Immune mechanisms of ozone-induced lung inflammation in non-human primates
- Principal investigator: Angela Haczku, Internal Medicine, Center for Comparative Respiratory Biology Medicine
Chronic exposure to air pollution sensitizes the lungs and increases the chance of getting an infection. Ozone is a major toxic air pollutant that can exacerbate lung disease, such as asthma or COPD. While the way ozone affects the lungs isn’t yet fully understood, the role innate lymphoid cells (ILC) play has emerged as potentially significant.
Research on the role of ILC in lung disease has been done in mice but hasn’t yet been established in research on humans and non-human primates. Unlike mice, Rhesus macaques can spontaneously develop asthma.
This study establishes the importance of ILC pathways in air pollution using a non-human primate model. It examines whether ILC counts in Rhesus macaques correlate with hyper-responsiveness of the airways (a major feature of asthma) after exposure to ozone pollution. Lung function will be measured and given an inflammatory and ILC profile.
Noninvasive imaging of immune responses induced by environmental pollutants
- Principal investigator: Cristoph Vogel (email@example.com), Environmental Toxicology and Center for Health and the Environment
- Co-investigator: Keith Bein, Air Quality Research Center
Exposure to air pollutants and particulate matter (PM) increase the risk of heart and lung problems. Most health problems that develop from PM exposure are related to a chronic inflammatory condition.

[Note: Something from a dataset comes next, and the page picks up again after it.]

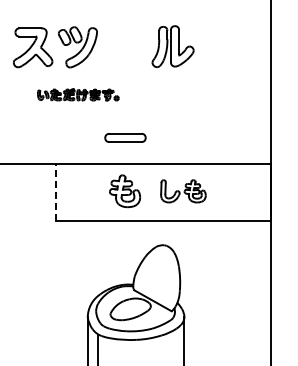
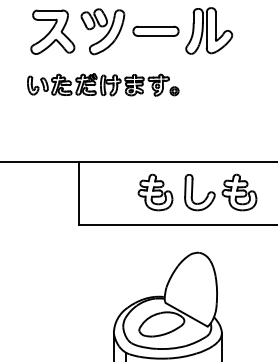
part: (78, 94) -> (103, 84), size x1.67
part: (125, 137) -> (156, 30), moved
part: (183, 191) -> (220, 192), size x1.43
line: (56, 192) -> (78, 193), dashed -> solid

This study will use a new method of noninvasive imaging in mice to look at inflammation and the way the immune system responds to PM. Immune responses will be monitored using positron emission tomography (PET) and magnetic resonance imaging (MRI). Monitoring how the immune system responds will help identify inflammation in any tissue.
The goal of this study is to pinpoint where inflammation happens when it's responsible for adverse health effects related to PM. This method could provide a novel, elegant, and relatively simple technique in which inflammation and other infections related to environmental pollutants can be tracked.
Ozone and lung remodeling
- Principal investigator: Laura Van Winkle (firstname.lastname@example.org), UC Davis School of Veterinary Medicine, Center for Health and Environment
- Co-investigator: Mark Avdalovic, UC Davis School of Medicine
According to the American Lung Association, more than half the US population lives with unhealthy levels of ozone. The San Joaquin Valley has a particularly high concentration of cities with the most ozone pollution, affecting more than 1 million children. When children are exposed to ozone pollution their lungs can be negatively affected, even when kids don’t already have asthma or other respiratory problems. But scientists still aren’t sure exactly how ozone pollution affects the lungs.
To better understand how pollution changes lung development, this study will examine how lung alveoli grow in young rats normally and after they’re exposed to ozone. This is a first-of-a-kind study collecting data on ozone-induced changes using a powerful quantitative method to measure the size and number of alveoli.